Le nombres d’heure de cours est fortement réduit par rapport au lycée et les cours magistraux ne sont pas obligatoires. Le fossé est si grand par rapport à l’enseignement secondaire que ces libertés nouvelles peuvent rapidement devenir problématiques pour les nouveaux étudiants.


Les méthodes de travail changent elles-aussi… Benjamin regrette de ne pas avoir eu d’explication sur les méthodes à employer à l’université “on n’a pas eu de cours sur les méthodes de travail ; tu peux travailler beaucoup et avoir de mauvaises notes alors que si tu as la bonne méthode ça peut aller très bien”.



D’après les chercheurs Bruno SIRE et Corinne MASCALA, les élèves s'approprient bien moins leurs cours magistraux que leur travaux dirigés car les premiers ne sont pas obligatoires. Pour eux, internet et les cours mis en ligne par les étudiants eux-mêmes donnent l’illusion qu’il n’est pas indispensable de se rendre en cours. Pourtant, si le cours n’est pas obligatoire, il est néanmoins capital au sein de la formation. Les élèves “décrocheurs” ne trouveront plus la motivation de retourner en cours magistral après avoir manqué plusieurs CM et devront apprendre leurs cours sur les notes des autres.

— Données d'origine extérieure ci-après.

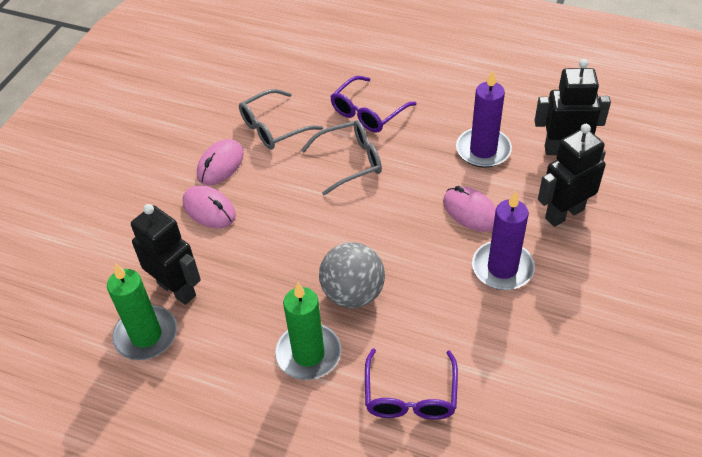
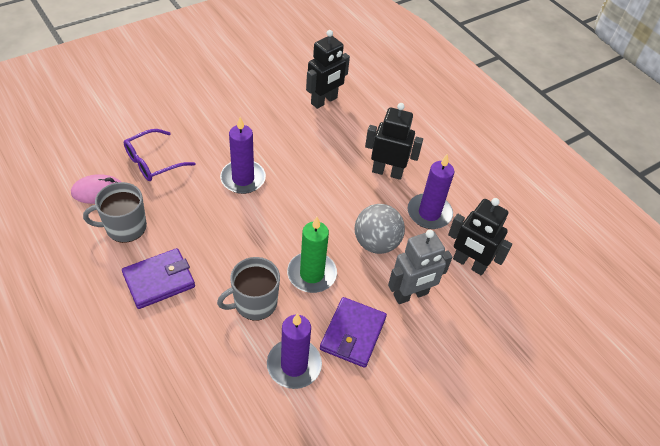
green candle: 2 -> 1
grey glasses: 2 -> 0
grey mug: 0 -> 2
grey robot: 0 -> 1
pink mouse: 3 -> 1
purple candle: 2 -> 3
purple glasses: 2 -> 1
purple wallet: 0 -> 2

Voici quelques conseils pour vous aider à développer votre autonomie et votre sens des responsabilités :


- Préparez vous pendant l’été (OK, ce conseil arrive un peu tard pour ceux qui liront notre article cette année 😉) : Certaines universités proposent des universités d’été (cf : université de Toulouse). Pour les chercheurs Bruno SIRE et Corinne MASCALA (2016), ceci peut être une première approche moins angoissante et avec moins d’enjeux qu’une rentrée classique directement dans le “grand bain” de l’université. Si vous ne pouvez pas vous inscrire dans ce type de cursus, vous pouvez toujours commencer à lire des cours ou demander des conseils avant d’arriver en cours. Ce premier conseil vaut particulièrement pour les étudiants issus de filières technologiques ou professionnelles, qui statistiquement connaissent les taux d’échec à l’université les plus importants.

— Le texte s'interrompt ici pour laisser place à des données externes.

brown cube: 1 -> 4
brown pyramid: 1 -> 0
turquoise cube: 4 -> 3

- Commencez à réfléchir à votre projet professionnel et déterminez votre parcours universitaire : avoir un objectif à atteindre vous donnera une vraie motivation pour étudier. Parfois, parce que vous comprendrez que les cours vous seront utiles dans votre futur métier. Parfois, aussi, parce que de bonnes notes (même dans les matières qui vous intéressent moins…) et un diplôme vous permettront d’accéder à votre projet. Parfois, enfin, pour certains, parce que cela vous permettra de réaliser que vous n’avez pas choisi la bonne filière et que votre manque de motivation vient peut-être d’une mauvaise orientation. Dans ce dernier cas, nous vous conseillons de réagir rapidement et de vous faire accompagner dans cette période de transition.


- Allez en CM : même si d’autres personnes prennent des notes pour vous, il est important d’aller en cours. Il est difficile d’avoir la motivation de rattraper les cours sur le moment et les personnes qui manquent les amphis perdent le fils du cours (et mettent parfois beaucoup de temps à rattraper les wagons…).


- Travaillez de manière régulière : relire ses cours régulièrement après et avant chaque CM est important pour ne pas se laisser déborder. S’imposer des deadlines pour les dossiers écrits peut aussi être une bonne technique.

Pour Benjamin, “travailler en se faisant des fiches régulièrement permet d’être moins stressé.e et d’avoir l'esprit plus clair” .

Pour Alice : “je détermine des tâches à réaliser chaque jour et je m’impose des deadlines pour mes dossiers en TD parce qu’on en a plein à faire, donc c’est facile de se laisser déborder”.



Nous espérons que ces quelques tuyaux vous permettront de réaliser que c'est à vous de prendre votre vie en main et que vous pouvez y arriver !!!